You will have probably seen it addressed before, as no matter the form of trading or investing, herd behaviour has a tendency to run rampant. By definition, herd behaviour is the act of following, mimicking, and relying upon the actions of a large group, instead of relying upon one’s own individual initiative. In the realm of forex trading, herd behaviour can be seen occurring almost every single day, to the point where you will even see some of the most experienced traders around “follow the crowd” at times.
There will be times in which following the herd could be considered a wise move, but over the long term, it can prove to have harmful effects on anyone’s trading efforts. The following explains herd mentality in further detail and lays out why it may just be the biggest danger in forex trading.
Counteracts Growth as a Trader
The life of a forex trader is one that is centred on progression. Over time, your skills, habits, and—subsequently—the quality of your portfolio should all improve. When you sink into herd mentality, this progress can be harmed. What herd mentality can be tied into is an underlying fear, a fear that is linked to going against the grain and making the wrong decision. For this reason, novice traders are most likely to be susceptible to the herd mentality.
The reality of the matter is that by choosing to follow the herd, it won’t just stall trader growth, but it can actually damage it. It means that you will be less likely to analyse the characteristics associated with a trade, as you are essentially backing the thoughts and opinions of others blindly. When it comes down to it, herd mentality will counteract your growth as a trader.
Has the Power to Lead You Astray
Trading forex can often be a complicated affair, as what’s pulling the price of currency up and down can change in a flash. What herd behaviour tends to do is overly simplify the act of trading, something that can have disastrous effects. Nullifying your opinion, herd behaviour can lead any trader astray, as opinion and herd movement can switch between optimism and pessimism on next to nothing, sometimes turning you away from what might be the right path.
When you take it upon yourself to form your own opinions in the world of forex trading, what you are doing tends to carry additional weight. Herd mentality means that you are going to follow a crowd that can be fickle and temperamental, and thus you could very well be led astray and possibly away from what would otherwise be an effective trading strategy.
Diminishes Trading Edge
Anyone who subscribes to herd behaviour will be thinking that “everyone can’t be wrong”, but that can be a very misleading thought process. Following a crowd of investors can reduce your trading edge, as herd behaviour takes individualism almost entirely out of the equation. Everyone’s portfolio is different, having been built through different currencies and currency pairs.
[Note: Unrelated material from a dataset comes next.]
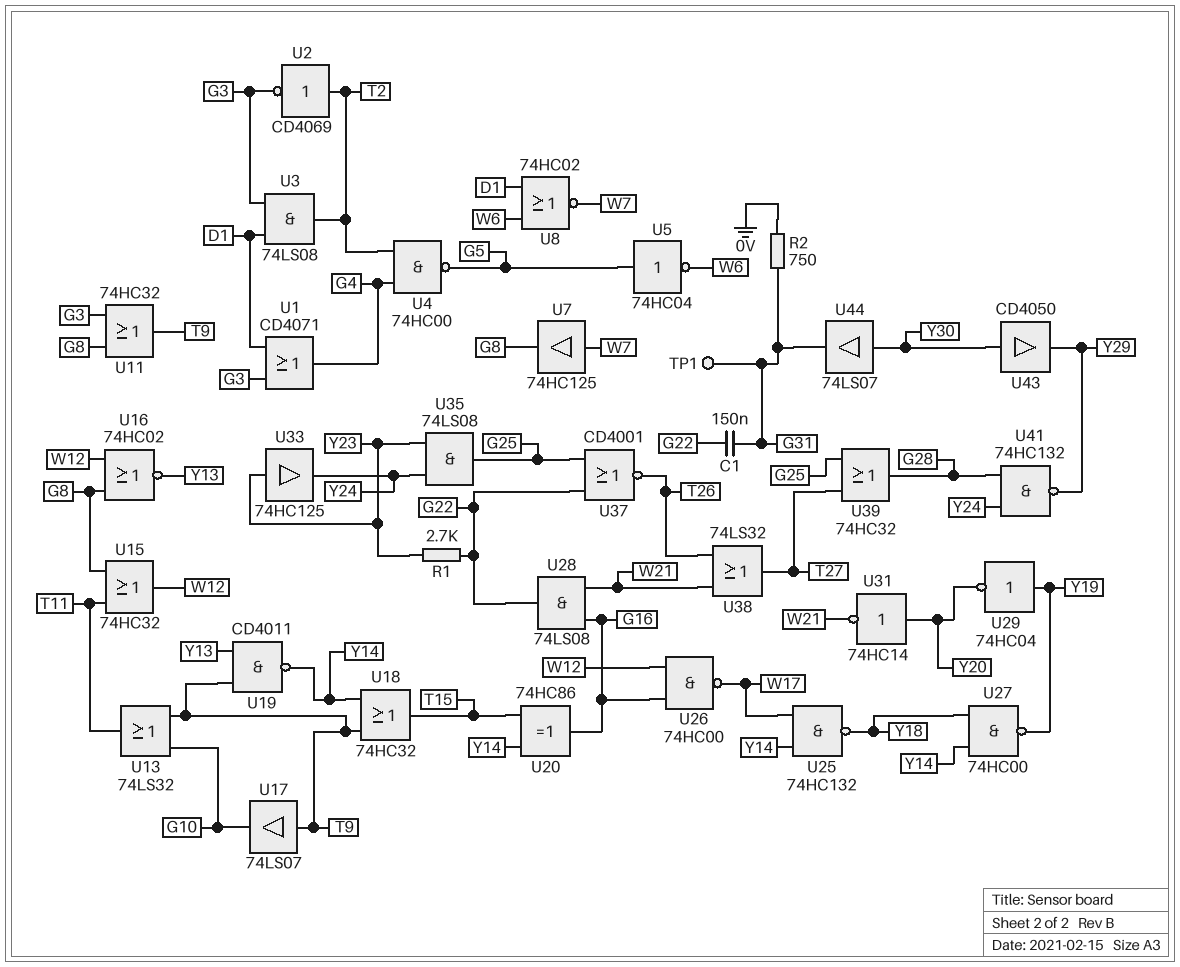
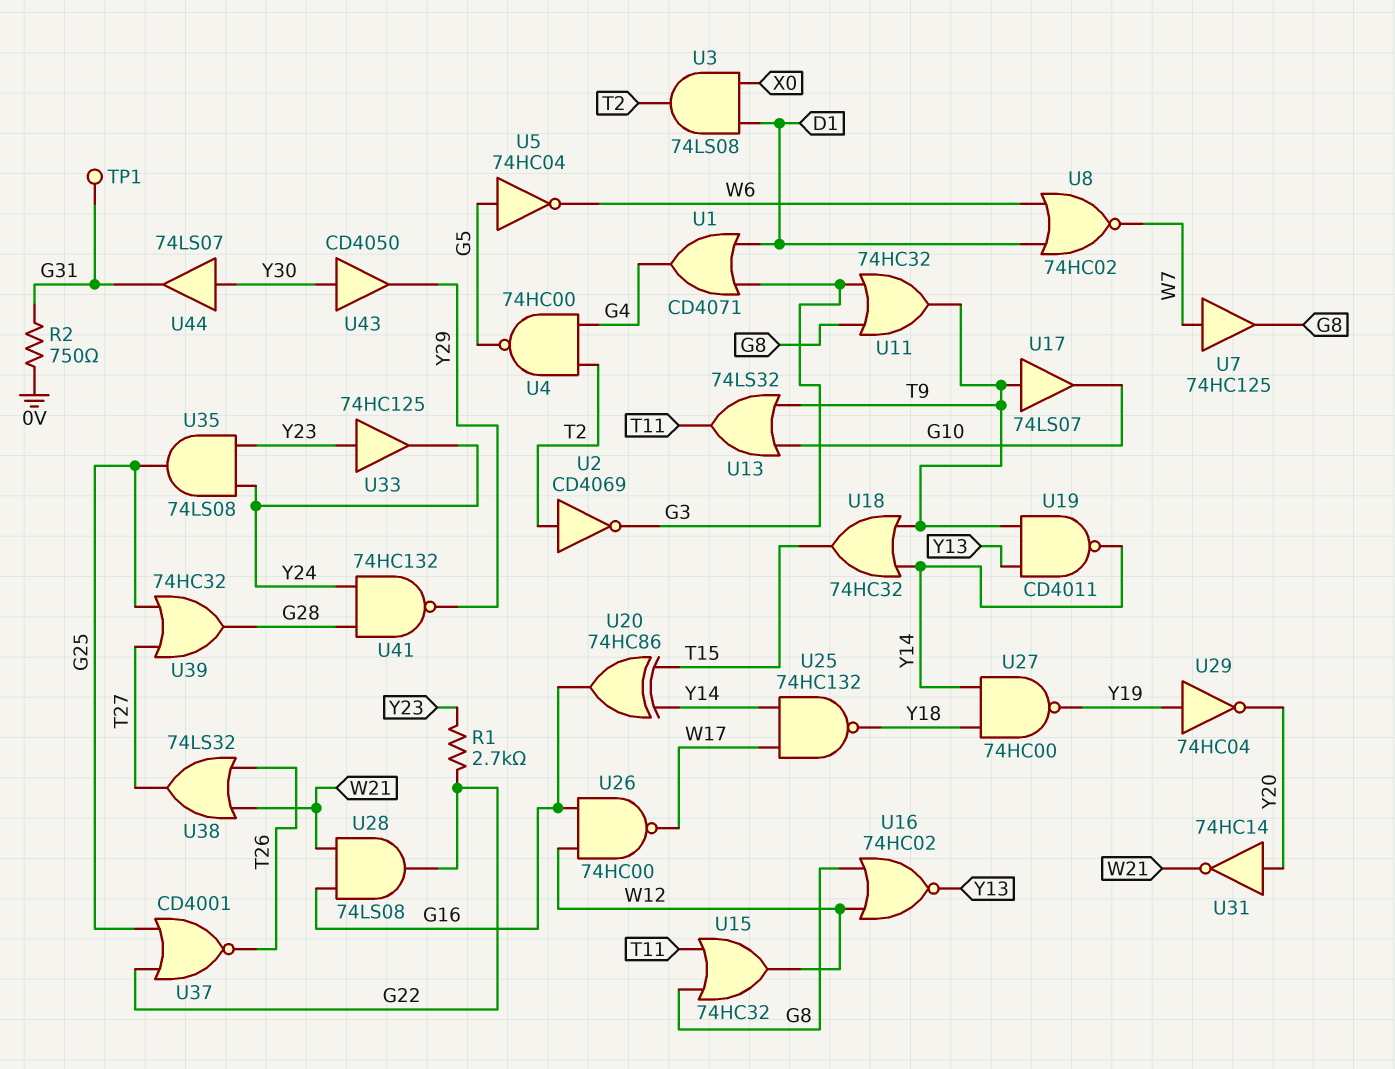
C1: 150nF (G22, G31) -> none
U3: AND 74LS08 (in D1, in G3, out T2) -> AND 74LS08 (in D1, in X0, out T2)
To make better trades, you need to have a firm understanding of what works for your particular set of trading circumstances. You also need to be willing to stand apart and stand alone if necessary, even if this means making moves that don’t quite fit in with what others are doing.
When you choose to follow the herd, you are diminishing your trading edge, a trading edge that could prove to be vital in maintaining a profitable and healthy forex portfolio.
Is a Lagging Indicator
While sometimes the herd can be right, there is a high risk you find out about it too late. Following the herd puts you at serious risk of trading the movement after it has occurred. The smart money traded their own ideas and then the dumb money follows only too late getting in at the tops and bottoms after the original reason for entering the trade has passed.
Can Easily Cloud Judgement
Forex is a fast-paced and ever-changing form of investment, as no two days are quite the same. This means that personal judgement on what is right and what is wrong is a key tool in the arsenal of any forex trader. Herd behaviour carries a certain draw to it, as you may tell yourself that so many people can’t be wrong. However, that sums up the trappings of herd mentality, as herd mentality, without a doubt, can cloud your judgement. When faced with a mass movement of traders, remember that it’s not about what they’re doing; it’s about your judgement of the current situation.
The temptation to follow the crowd within the world of forex will certainly be strong, but you must understand that doing so can often have a negative impact on your portfolio. Traders who achieve high-grade profits think independently, as they sidestep herd behaviour and its dangers and are willing to stand alone, reaping the benefits as a result.
The information provided herein is for general informational and educational purposes only. It is not intended and should not be construed to constitute advice. If such information is acted upon by you then this should be solely at your discretion and Valutrades will not be held accountable in any way.